La revanche de Voynet

Après son discours, Dominique Voynet goûte sa victoire. Elle est magnanime avec son adversaire, celui que son camp n’hésitait pas à traiter de « stalinien » quelques jours auparavant, beaucoup moins avec les journalistes. Son sourire triomphant se fait revanchard. Sa rancœur refait surface quand elle s’emporte contre ceux qui l’avaient oublié, ceux qui n’avaient pas vu venir sa victoire, ceux « qui s’apprêtaient à titrer : nouvel échec cinglant pour les verts. »

« La droite a parlé »

N’en déplaise à Dominique Voynet, sa victoire est une surprise qu’on peut analyser, et commenter. Les partisans de Brard, en tout cas, ne s’en privent pas. Pour eux, pas de doute, « la droite a parlé. » Il est en effet très probable que les électeurs de droite ont préféré la liste sans étiquette de Voynet à l’alliance de la gauche et l’étiquette communiste du maire sortant. Du 1er au 2ème tour, Jean Pierre Brard n’a gagné que 1618 voix, quand Dominique Voynet voyait ses électeurs passer de 8741 à 14468.

Victoire des bobos ?

Pour une électrice de Brard, assise au premier rang pendant la soirée, le report des voix de l’UMP et du MoDem n’est pas la seule explication à cette remontée de la candidate verte : « Montreuil change, soupire-t-elle. Il faut être honnête, c’est un peu la victoire des bobos. »

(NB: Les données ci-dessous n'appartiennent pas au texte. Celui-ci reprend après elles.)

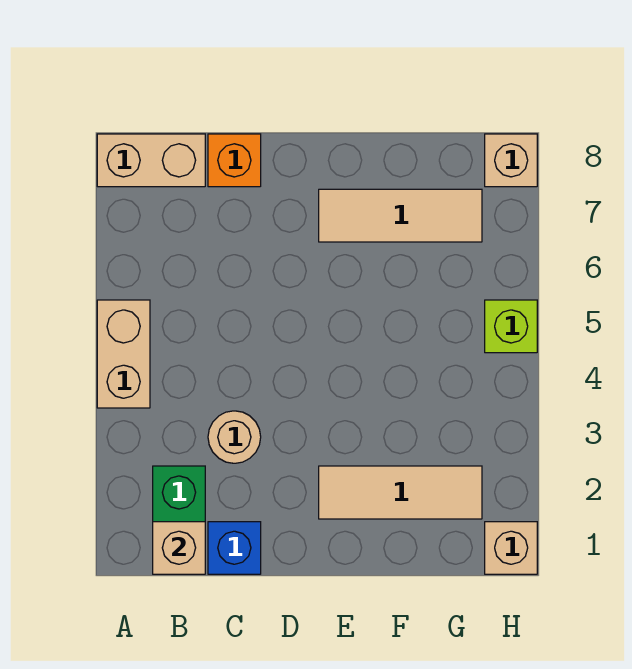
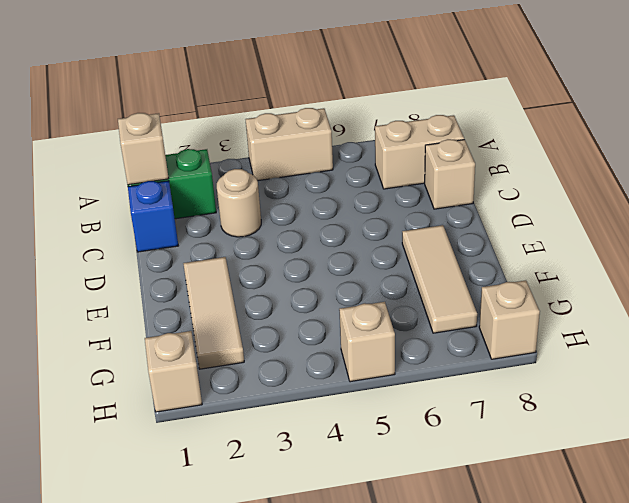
tan brick A8:B8 level 1 -> tan brick B7:B8 level 1
orange brick C8 level 1 -> tan brick C8 level 1
lime brick H5 level 1 -> tan brick H5 level 1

Un vote contre le système Brard

Jamila Sahoum, candidate sur la liste Voynet, admet à demi-mot ce changement de la population de Montreuil, mais tient à préciser que sa tête de liste a également fait de bons scores dans des quartiers « défavorisés ». Elle veut croire à un vote d’adhésion, mais reconnaît qu’il s’est surtout agit d’un vote contre Brard, contre un système et contre un personnage.

25 ans, ça fait beaucoup

C’est un peu ce que nous diront certains jeunes à la sortie de la mairie. Brard s’était attaché les jeunes d’une cité en particulier, la Noue, dont certains embarquaient les autres pour aller voter, mais en dehors de celle-ci, ses soutiens étaient beaucoup moins inconditionnels. « Brard, il voulait nous acheter avec des voyages, mais y avait rien derrière ». « Ca fait 25 ans qu’il était à la mairie, ça fait beaucoup. Avec Voynet on espère que ça va changer un peu. »

Ce dimanche soir, on avait le sentiment que Montreuil avait déjà beaucoup changé.